C’est un chef-d’œuvre d’une force et d’une audace inouïe, qui déclencha un scandale à l’aube du XVIIe siècle et fut refusée par les moines de l’église Santa Maria della Scala de Rome, à laquelle elle était destinée. Exposée au Louvre, La Mort de la Vierge, où Marie, le visage marqué par l’agonie et le corps boursouflé, gît en robe écarlate, pleurée par des apôtres, concentre tout le génie du Caravage. Dans ce clair-obscur, dont il reste le maître incontesté, s’y révèlent son art quasi cinématographique de la mise en scène et un sens de la dramaturgie servi par la virtuosité.
Dans l’ample fresque qu’il consacre au peintre, Michele Placido reconstitue l’épisode saisissant de la création de la toile, inspirée par la noyade tragique dans le Tibre d’une de ses amantes, la courtisane et prostituée Anna Bianchini, quand des mendiants ont prêté leurs traits aux saints. "Je cherche le réel", plaide-t-il lors d’un de ses multiples procès pour justifier ses blasphèmes. Imprégné de la vision fiévreuse du peintre, qu’incarne un époustouflant Riccardo Scamarcio, campant un artiste emporté dans sa fureur créative, Caravage immerge d’un même geste dans l’œuvre et le temps d’un homme éperdument libre, qui sera, à la manière d’une rock star, adulé avant d’être honni.
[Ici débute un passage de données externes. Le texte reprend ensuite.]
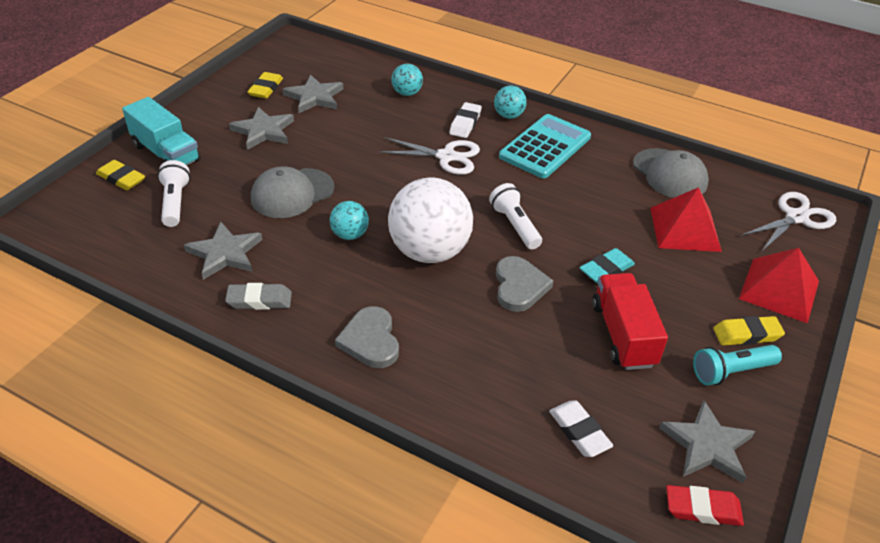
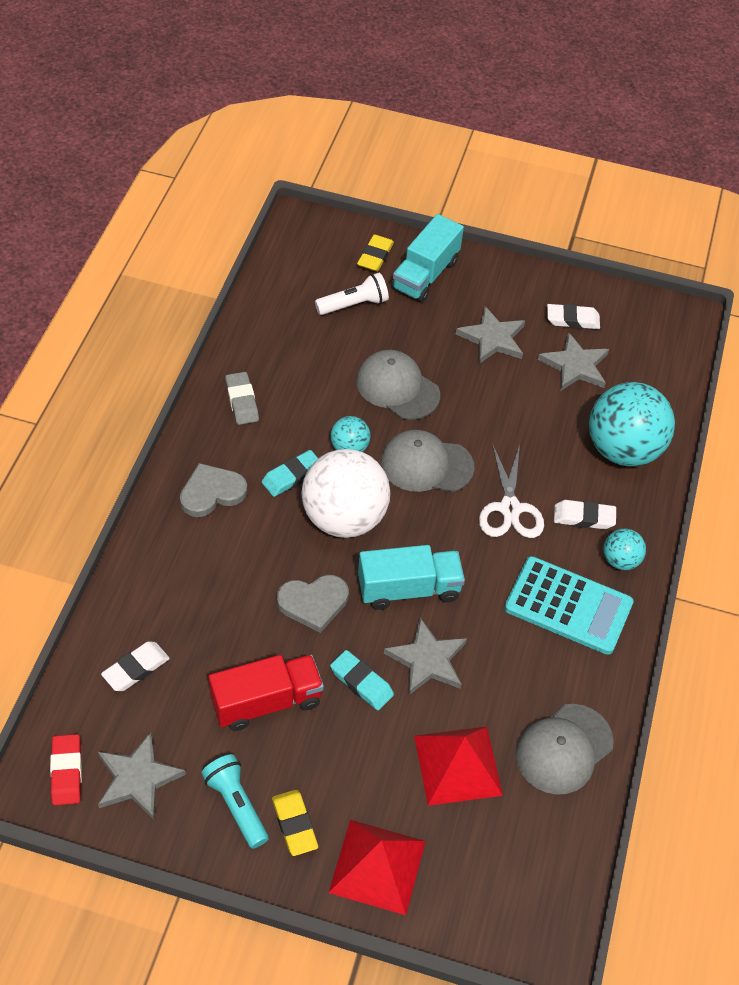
camera: 75 degrees right, 10 degrees up
(225, 253) = (295, 361): grey star -> grey star (427, 660)
(266, 88) = (572, 320): yellow eraser -> white eraser
(370, 278) = (292, 476): none -> turquoise eraser
(386, 192) = (426, 465): none -> grey cap
(407, 93) = (623, 449): turquoise ball -> turquoise ball, size x2.11
(515, 225) = (408, 589): white flashlight -> turquoise truck
(796, 217) = (524, 901): white scissors -> none

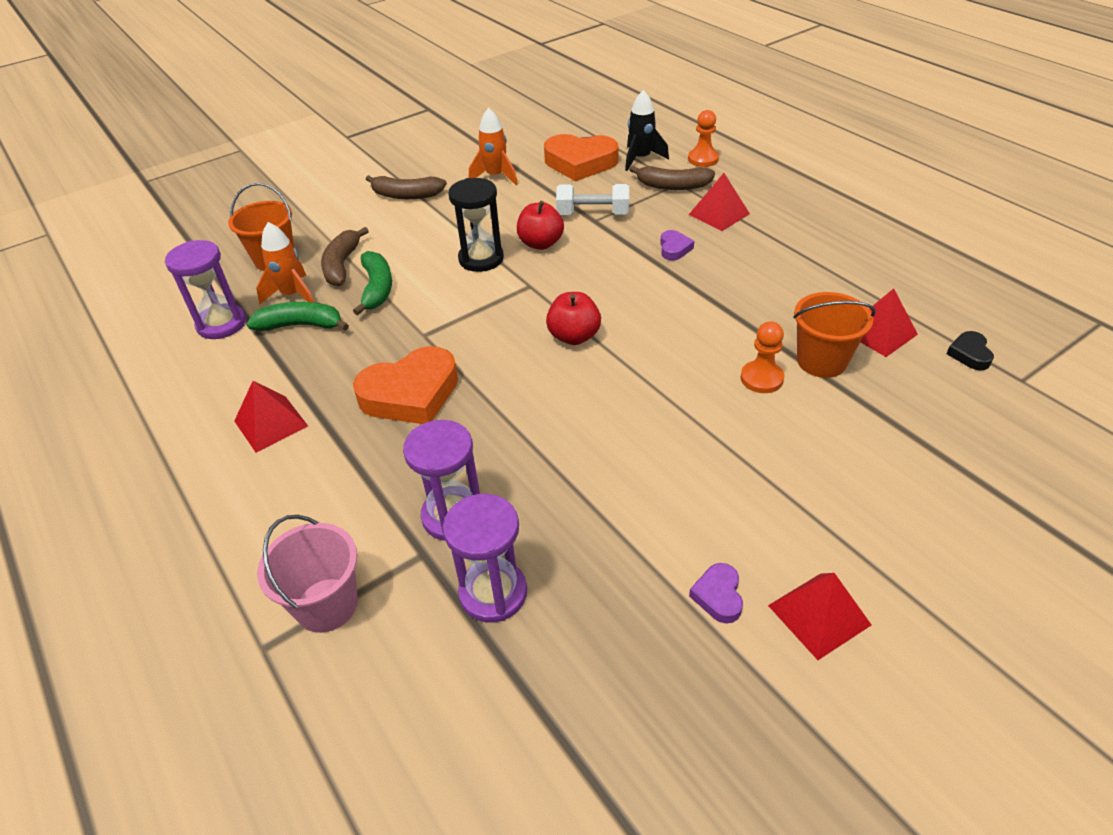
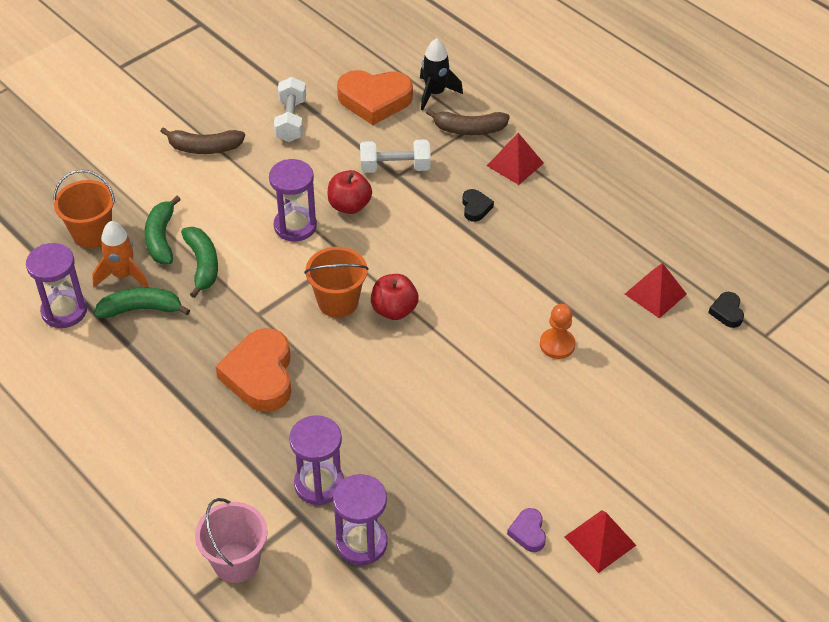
camera: 10 degrees left, 5 degrees up
(271, 423) = (144, 411): red pyramid -> none
(342, 265) = (161, 238): brown banana -> green banana
(411, 394) = (260, 375): orange heart -> orange heart turned 120 degrees clockwise
(481, 259) = (295, 226): black hourglass -> purple hourglass
(495, 176) = (291, 120): orange rocket -> white dumbbell
(674, 248) = (475, 208): purple heart -> black heart
(703, 159) = (496, 93): orange pawn -> none
(821, 361) = (606, 325): orange bucket -> orange bucket (338, 302)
Dans le film, alors que condamné pour meurtre à Rome, il s’exile dans l’attente d’une grâce papale, commence en 1609 sa traque par "l’Ombre", un inquisiteur fictif (Louis Garrel), qui interroge celles et ceux qu’il a croisés. Historiquement documentée, l’enquête retrace son tortueux parcours, le cinéaste s’employant, au plus près du héros torturé, à rendre "toute l’authenticité du peintre avec ses vices et sa vertu, son humanité profonde et viscérale et, en même temps, la vérité de l’époque."
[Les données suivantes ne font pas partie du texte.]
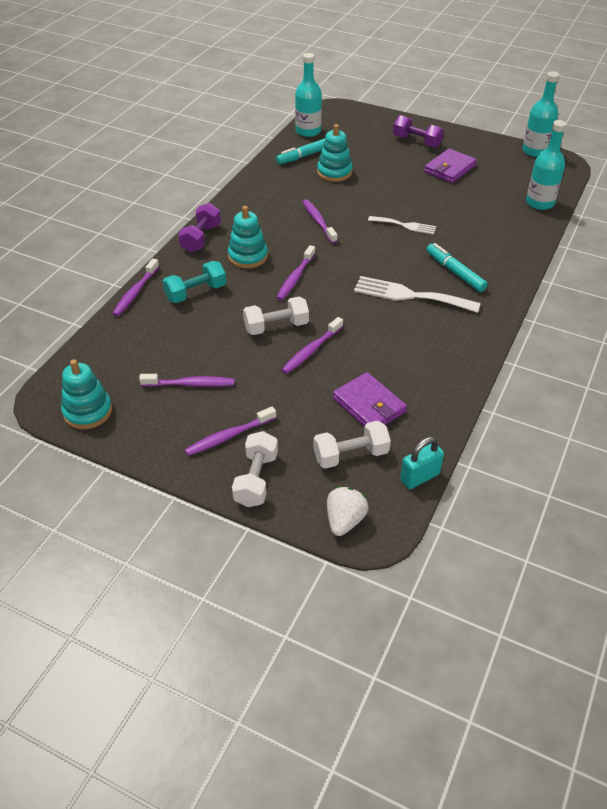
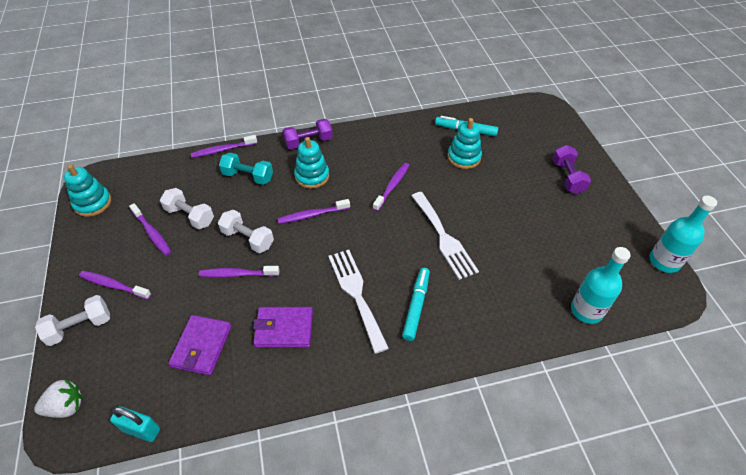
camera: 50 degrees right, 5 degrees up
(308, 131) = (497, 112): turquoise bottle -> none
(351, 455) = (138, 368): white dumbbell -> white dumbbell (190, 216)
(405, 225) = (444, 238): white fork -> white fork, size x1.67
(449, 169) = (557, 219): purple wallet -> purple wallet (284, 329)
Car la vie de l’immense artiste aux frasques légendaires charrie tout à la fois, profane et sacré, violence et empathie. Né à Milan en 1571, au crépuscule de la Renaissance, Michelangelo Merisi, contemporain de Shakespeare, doit son nom au village de Caravaggio, dans la province de Bergame, où ses parents se réfugient quelques années après que la peste a décimé la famille, l’élevant dans la ferveur religieuse. Par son père, muratore (maçon ou maître d’œuvre) chez Francesco Sforza de Caravaggio, l’adolescent doué rencontre Costanza Colonna, l’épouse du marquis – une souveraine, Isabelle Huppert dans le film – qui, bouleversée par ses œuvres, lui apportera toujours, envers et contre tous, un soutien sans faille.

Dans l’atelier de Simone Peterzano, un fresquiste réputé de la capitale lombarde où il se forme, ses natures mortes et ses portraits suscitent rapidement l’admiration. Conscient de sa valeur, le prodige rêve de conquérir Rome, centre artistique de l’Europe, prisé des collectionneurs privés, où il s’installe vers 20 ans. Dans cette ville-monde aux sombres intrigues, cet observateur insatiable de l’humanité découvre la misère des rues et l’opulence des palais. À l’heure de la Contre-Réforme, les papes, soucieux de défendre la foi catholique, cherchent à attirer dans la Cité éternelle les plus grands talents, afin d’éblouir et d’asseoir le pouvoir de l’Église.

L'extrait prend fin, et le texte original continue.